As meteorological input, irradiance and ambient temperature series from a Typical Meteorological Year (TMY) by PVGIS [32], to reduce sensitivity to interannual variability in solar resource assessment, have been obtained using the location of Miedes de Aragón as the reference point. Effective irradiance has been estimated through SISIFO tool [43] considering PV modules tilted 30° and oriented south (azimuth 0°). A constant system efficiency of 90% has been considered to account for balance-of-system losses: 92% for module-side losses (mismatch, soiling, incidence-angle, spectral, and cabling losses) combined with 98% inverter efficiency.
Figure 7 presents the average hourly temperature, effective irradiance, and energy consumption for this case study. In the specified period, the annual energy consumption has been 6837 kWh, with a daily mean of 18.73 kWh, average temperature of 11.7 °C, and effective annual irradiance of 1788 kWh/m2. Under these conditions, a C P V = 1 results in a PV generator of 4.0 kWp, and a C S T = 1 corresponds to a ST of 18.73 kWh.
As tariffs input, the hourly PVPC tariff [44] (Voluntary Price for the Small Consumer, Spain’s regulated time-varying tariff for small consumers) for the same energy consumption period has been obtained from [45] to mirror real operating conditions and preserve intraday variability and seasonality. Figure 8 presents the daily tariff profile as hourly averages with 95% error bands. In the period, the average import tariff (blue line) was €138/MWh, while the export tariff (orange line) averages €77/MWh.

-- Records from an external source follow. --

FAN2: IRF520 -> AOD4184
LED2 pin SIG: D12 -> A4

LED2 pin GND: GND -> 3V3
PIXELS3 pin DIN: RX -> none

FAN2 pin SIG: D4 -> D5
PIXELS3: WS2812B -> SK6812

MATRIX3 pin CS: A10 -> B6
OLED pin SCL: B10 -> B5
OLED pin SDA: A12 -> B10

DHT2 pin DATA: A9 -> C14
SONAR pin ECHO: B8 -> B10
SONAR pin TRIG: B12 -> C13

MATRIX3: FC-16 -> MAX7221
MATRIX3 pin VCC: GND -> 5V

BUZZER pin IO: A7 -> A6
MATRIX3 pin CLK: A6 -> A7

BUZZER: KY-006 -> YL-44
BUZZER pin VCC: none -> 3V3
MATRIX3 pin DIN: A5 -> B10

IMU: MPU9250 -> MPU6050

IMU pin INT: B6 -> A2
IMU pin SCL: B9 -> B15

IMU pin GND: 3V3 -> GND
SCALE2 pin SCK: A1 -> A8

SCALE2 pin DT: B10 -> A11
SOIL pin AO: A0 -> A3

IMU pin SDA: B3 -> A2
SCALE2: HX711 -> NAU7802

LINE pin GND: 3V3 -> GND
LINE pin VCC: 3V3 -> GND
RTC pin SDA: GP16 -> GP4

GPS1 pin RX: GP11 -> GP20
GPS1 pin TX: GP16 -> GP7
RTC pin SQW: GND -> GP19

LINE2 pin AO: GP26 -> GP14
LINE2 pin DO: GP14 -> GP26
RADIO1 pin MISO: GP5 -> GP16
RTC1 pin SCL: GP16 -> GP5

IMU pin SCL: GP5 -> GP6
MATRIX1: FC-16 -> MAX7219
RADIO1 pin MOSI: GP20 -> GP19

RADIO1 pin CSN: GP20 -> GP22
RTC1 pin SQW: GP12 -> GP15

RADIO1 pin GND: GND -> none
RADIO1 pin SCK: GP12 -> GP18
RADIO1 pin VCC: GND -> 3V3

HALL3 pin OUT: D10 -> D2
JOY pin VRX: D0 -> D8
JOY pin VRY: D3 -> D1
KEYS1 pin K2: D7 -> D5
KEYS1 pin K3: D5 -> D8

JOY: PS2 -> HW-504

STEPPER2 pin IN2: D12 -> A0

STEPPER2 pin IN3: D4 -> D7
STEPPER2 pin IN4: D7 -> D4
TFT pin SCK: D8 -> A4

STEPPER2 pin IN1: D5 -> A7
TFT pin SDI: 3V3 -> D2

3.1. Energy Flow Application Results

Figure 9 presents the energy flow results of the case study. The plot visualizes performance indicators on the y-axis, while x-axis sweeps either with C P V (with C S T fixed) or C S T (with C P V fixed). Each parameter varies individually, allowing users to understand the implications of system size adjustments.
Figure 9a presents a no-ST case, allowing the user to observe how performance indicators respond to C P V variations: SC (green dosh-dot line) decreases while SS (blue dotted line) rises with C P V increasing, overlapping when C P V = 1 ; their slopes tend to smooth out as C P V increases, causing E E to undergo near-exponential growth in the absence of ST. This pattern shows that further capacity increases have limited impact on reducing grid dependency.
In addition, the energy flow graph proves particularly useful for target-driven analysis of specific metrics. As an example, while the C P V = 1 results in a SS and SC of 0.42 , a hypothetical user-selected target of SC = 0.75 could be met with a 70 % reduction in PV size ( C P V = 0.30 ), obtaining SS to 0.23 (Figure 9a). This means that a balanced approach can be taken to choose a C P V that meets the desired performance requirements without oversizing, ensuring the system remains operationally efficient.
Similarly, users can explore how parameters behave when adding ST by fixing a C P V as in Figure 9b. In general, larger C S T represents greater grid independence; however, extra ST results in negligible benefits, which highlights the importance of identifying the C S T at which the system reaches equilibrium. In a hypothetical case where the user preselects C P V = 0.30 , the system reaches such equilibrium at C S T = 0.24 , as shown in Figure 9b. Compared to the no-ST case at the same C P V , adding ST may increase SC by 33.3% (from 0.75 to 1.00) and SS by 30.4% (from 0.23 to 0.30).
Considering the monthly variability of both PV generation and electricity demand, system performance is assessed at monthly and seasonal scales in Figure 10. Monthly results (Figure 10a) show that S C remains close to unity throughout the year (0.98–1.00), indicating that PV electricity is almost entirely absorbed locally under the analyzed configuration, with only a minor deviation in August ( S C   =   0.98 ). In contrast, S S shows a substantially higher temporal variability (0.16–0.57 on a monthly basis), reflecting changes in the balance between PV availability and electricity demand across the year. The lowest SS values are observed in winter months (December–February), while the highest SS occurs in early autumn (September), when the generation–demand match is comparatively more favourable. Seasonal aggregation, shown in Figure 10b, confirms this pattern: SS reaches its minimum in winter (0.19) and its maximum in autumn (0.42), with intermediate values in spring and summer (0.33 and 0.31).
The 3D surface output (Figure 11) maps SC fluctuations and highlights the combinations that maximize it. The iso-curve output (Figure 12) shows equivalent combinations ( C P V , C S T ) in terms of SC; for example, other combinations that achieve SC of 75% besides (0.30, 0.0) are the (0.54, 0.11) and (0.74, 0.24).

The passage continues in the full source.